Authors: Elizabeth Kostova
Helen me dedicó su sonrisa más amarga y radiante, pero yo le apreté la mano.
—Baja la voz —dije—. Si no tienes cuidado, tendré que ser cauteloso por los dos.
El aeropuerto de Sofía era diminuto. Había esperado un lugar digno del comunismo moderno, pero bajamos a una pista modesta y la atravesamos con los demás pasajeros. Casi todos eran búlgaros, me pareció, y traté de entender algo de sus conversaciones. Eran gentes bien parecidas, algunas sorprendentemente guapas, y sus rostros variaban desde los eslavos pálidos de ojos oscuros hasta el bronce de Oriente Próximo, un caleidoscopio de tonos intensos y cejas negras hirsutas, narices largas y anchas, aguileñas o ganchudas, jovencitas de pelo negro rizado y frente noble, y ancianos enérgicos desdentados. Sonreían o reían y hablaban animadamente entre sí. Un hombre alto gesticulaba a su acompañante con un periódico doblado. Sus ropas no eran occidentales, aunque hubiera sido difícil describir el corte de los trajes y faldas, los pesados zapatos y los sombreros oscuros, todos desconocidos para mí.

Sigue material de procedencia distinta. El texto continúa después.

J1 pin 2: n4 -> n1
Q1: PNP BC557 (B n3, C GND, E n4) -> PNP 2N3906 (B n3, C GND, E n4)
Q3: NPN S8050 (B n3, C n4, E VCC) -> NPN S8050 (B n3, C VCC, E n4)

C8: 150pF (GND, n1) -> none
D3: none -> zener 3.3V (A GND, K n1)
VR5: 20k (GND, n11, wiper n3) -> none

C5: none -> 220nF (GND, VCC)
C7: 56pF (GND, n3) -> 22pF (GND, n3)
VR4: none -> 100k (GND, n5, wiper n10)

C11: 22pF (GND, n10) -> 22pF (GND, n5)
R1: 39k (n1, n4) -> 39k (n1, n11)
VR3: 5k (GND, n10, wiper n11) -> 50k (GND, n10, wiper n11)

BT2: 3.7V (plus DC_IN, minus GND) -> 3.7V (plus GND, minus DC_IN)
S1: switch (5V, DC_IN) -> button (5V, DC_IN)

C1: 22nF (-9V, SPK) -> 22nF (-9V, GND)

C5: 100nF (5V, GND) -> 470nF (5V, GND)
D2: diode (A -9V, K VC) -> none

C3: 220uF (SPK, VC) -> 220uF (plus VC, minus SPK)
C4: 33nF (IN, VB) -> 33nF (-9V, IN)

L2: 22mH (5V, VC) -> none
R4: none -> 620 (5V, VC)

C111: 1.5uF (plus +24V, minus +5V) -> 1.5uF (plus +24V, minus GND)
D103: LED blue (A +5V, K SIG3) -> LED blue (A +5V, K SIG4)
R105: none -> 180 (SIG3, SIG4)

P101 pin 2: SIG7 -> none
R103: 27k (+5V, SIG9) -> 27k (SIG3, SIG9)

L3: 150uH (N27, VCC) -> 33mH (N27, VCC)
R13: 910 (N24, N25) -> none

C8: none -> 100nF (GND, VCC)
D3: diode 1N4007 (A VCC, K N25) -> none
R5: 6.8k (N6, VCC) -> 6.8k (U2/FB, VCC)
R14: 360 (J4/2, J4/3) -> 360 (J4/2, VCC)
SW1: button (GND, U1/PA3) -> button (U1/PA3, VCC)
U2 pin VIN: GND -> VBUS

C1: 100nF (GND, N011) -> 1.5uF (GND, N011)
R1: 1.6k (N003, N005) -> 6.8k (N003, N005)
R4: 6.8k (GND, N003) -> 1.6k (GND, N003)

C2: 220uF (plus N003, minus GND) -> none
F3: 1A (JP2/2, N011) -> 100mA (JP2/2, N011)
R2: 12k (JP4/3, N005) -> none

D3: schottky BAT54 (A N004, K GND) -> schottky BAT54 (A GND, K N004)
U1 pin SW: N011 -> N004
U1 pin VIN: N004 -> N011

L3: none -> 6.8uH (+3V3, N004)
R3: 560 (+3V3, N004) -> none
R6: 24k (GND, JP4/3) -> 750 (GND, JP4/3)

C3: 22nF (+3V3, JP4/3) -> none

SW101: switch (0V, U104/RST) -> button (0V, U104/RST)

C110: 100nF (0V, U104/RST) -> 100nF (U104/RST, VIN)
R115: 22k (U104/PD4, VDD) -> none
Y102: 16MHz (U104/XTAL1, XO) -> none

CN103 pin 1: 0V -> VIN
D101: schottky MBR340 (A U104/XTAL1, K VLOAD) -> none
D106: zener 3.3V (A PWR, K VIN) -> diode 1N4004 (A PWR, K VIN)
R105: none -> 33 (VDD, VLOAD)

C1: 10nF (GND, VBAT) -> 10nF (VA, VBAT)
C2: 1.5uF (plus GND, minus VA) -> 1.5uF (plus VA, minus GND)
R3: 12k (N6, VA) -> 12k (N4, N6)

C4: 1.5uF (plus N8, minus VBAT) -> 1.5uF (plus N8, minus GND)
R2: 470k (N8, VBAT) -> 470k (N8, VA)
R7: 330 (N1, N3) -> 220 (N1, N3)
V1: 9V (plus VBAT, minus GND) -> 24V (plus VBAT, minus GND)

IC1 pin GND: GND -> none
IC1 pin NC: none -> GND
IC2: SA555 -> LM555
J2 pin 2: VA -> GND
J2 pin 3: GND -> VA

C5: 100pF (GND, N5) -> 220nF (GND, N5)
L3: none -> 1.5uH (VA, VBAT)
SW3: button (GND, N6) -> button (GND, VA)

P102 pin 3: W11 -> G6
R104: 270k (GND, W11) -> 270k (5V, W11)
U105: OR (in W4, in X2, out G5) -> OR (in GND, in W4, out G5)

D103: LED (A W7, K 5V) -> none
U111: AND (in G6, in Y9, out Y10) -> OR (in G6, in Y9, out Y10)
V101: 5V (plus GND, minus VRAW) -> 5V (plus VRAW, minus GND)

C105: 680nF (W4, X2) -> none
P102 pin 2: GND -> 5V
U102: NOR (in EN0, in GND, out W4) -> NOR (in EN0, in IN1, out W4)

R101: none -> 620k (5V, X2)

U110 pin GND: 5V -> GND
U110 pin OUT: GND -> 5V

También me pareció percibir una felicidad apenas disimulada entre esta gente cuando sus pies tocaron suelo (o asfalto) búlgaro, y esto alteró la imagen que me había forjado de una nación aliada de los soviéticos al cien por cien, mano derecha de Stalin incluso ahora, un año después de su muerte, un país triste, atrapado en fantasías que tal vez nunca superaría.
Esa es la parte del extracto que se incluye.